Host plants:
Only rock rose (Helianthemum) can currently be considered as a secured host plant in the field. But the species probably uses also Geranium and/or Erodium which are readily accepted in breeding.
Habitat:
Polyommatus artaxerxes inhabits (limestone) grasslands and mountainous meadows and pastures in the Alps and other, also lower mountain ranges from about 500m to 2500m above sea level with a peak between 1000 and 2000m.
Life cycle:
Polyommatus artaxerxes usually flies only in a single generation between June and mid-August. However, uni- and polyvoltine populations merge seamlessly into each other, so on the Swabian Alb, and especially in the lower elevations of the Alps at around 1000m asl. On 15/10/2005 I observed a newly hatched adult of a partial second generation even at 2100m above sea level in Rätikon (west Austria). The young caterpillar overwinters.
Endangerment: regionally endangered or decreasing
Endangerment factors:
Due to the loss of nutrient-poor grasslands, Polyommatus artaxerxes is endangered especially in the lower elevations. In the Alps, the butterfly is however often common and thus less threatened. The extent of damage due to global warming, which favours P. agestis, would be to determine, but a local displacement can be considered as likely.
Remarks:
Polyommatus artaxerxes is not completely separated from Polyommatus agestis. But nature can not be forced into rigid categories. So it is probably described best with the terminus semi-species.

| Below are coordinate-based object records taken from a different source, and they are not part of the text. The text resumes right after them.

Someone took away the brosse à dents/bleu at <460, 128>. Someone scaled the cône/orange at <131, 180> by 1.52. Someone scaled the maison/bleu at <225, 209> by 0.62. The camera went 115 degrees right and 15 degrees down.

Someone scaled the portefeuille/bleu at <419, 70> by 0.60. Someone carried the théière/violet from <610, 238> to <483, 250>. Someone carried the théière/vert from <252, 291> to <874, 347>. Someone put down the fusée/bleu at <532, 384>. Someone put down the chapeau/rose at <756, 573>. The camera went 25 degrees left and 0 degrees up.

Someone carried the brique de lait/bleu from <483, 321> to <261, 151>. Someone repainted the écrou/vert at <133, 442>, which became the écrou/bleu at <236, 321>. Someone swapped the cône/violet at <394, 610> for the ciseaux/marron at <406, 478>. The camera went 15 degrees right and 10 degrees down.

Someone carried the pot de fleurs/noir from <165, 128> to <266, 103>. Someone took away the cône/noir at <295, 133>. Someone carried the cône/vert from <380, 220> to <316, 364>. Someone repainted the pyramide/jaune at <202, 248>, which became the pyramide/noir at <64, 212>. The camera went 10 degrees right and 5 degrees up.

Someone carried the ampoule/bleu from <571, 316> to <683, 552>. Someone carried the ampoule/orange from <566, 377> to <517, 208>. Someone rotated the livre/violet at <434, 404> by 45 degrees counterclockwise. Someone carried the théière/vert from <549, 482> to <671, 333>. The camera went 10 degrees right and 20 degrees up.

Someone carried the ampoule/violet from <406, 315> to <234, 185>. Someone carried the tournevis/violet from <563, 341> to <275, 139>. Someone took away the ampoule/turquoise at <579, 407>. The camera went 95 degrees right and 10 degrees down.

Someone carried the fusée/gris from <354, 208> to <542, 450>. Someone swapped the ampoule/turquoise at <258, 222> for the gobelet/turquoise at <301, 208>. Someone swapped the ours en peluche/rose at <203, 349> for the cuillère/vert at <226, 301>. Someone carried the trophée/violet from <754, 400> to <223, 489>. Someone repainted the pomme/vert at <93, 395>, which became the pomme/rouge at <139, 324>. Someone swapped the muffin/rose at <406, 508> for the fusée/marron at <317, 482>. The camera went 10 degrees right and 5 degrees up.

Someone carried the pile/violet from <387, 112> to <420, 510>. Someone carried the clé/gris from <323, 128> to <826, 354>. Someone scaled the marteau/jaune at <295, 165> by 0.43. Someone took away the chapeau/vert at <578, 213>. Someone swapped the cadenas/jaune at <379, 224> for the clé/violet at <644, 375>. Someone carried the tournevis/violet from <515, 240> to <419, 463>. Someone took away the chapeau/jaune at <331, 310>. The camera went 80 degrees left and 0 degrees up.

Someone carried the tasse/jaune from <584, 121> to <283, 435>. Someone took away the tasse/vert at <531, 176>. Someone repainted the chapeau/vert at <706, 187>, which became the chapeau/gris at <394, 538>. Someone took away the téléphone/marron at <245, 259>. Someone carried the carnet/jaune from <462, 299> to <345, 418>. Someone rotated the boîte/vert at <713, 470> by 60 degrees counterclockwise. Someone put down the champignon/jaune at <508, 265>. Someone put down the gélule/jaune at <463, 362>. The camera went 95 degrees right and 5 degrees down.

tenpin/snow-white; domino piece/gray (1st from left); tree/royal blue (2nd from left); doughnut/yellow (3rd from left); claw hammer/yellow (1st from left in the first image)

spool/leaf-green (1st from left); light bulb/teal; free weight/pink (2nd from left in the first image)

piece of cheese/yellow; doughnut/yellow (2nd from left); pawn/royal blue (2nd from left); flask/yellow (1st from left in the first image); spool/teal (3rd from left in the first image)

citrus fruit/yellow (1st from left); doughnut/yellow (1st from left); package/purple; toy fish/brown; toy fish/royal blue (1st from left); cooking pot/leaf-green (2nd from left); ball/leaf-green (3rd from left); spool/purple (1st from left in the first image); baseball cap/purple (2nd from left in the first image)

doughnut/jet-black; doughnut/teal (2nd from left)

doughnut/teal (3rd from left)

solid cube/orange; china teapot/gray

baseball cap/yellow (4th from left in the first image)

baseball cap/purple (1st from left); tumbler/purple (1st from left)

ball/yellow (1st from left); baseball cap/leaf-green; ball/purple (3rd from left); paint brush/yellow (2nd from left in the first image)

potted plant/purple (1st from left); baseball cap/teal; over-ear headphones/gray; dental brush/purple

Polyommatus artaxerxes is distributed from Northwest Africa (Atlas Mountains) across many mountain ranges in Europe, northern England, Scotland and Scandinavia to the Asian Altai.
Hints on determination:
Single specimens can not be determined reliably if the conditions of the site are unknown. Polyommatus artaxerxes is slightly larger, darker and shows smaller or even no orange lunules on the upper side, but the differences are subtle and fluent. But some northern populations (e.g. Scotland) show whitish central spots on the forewing uppersides.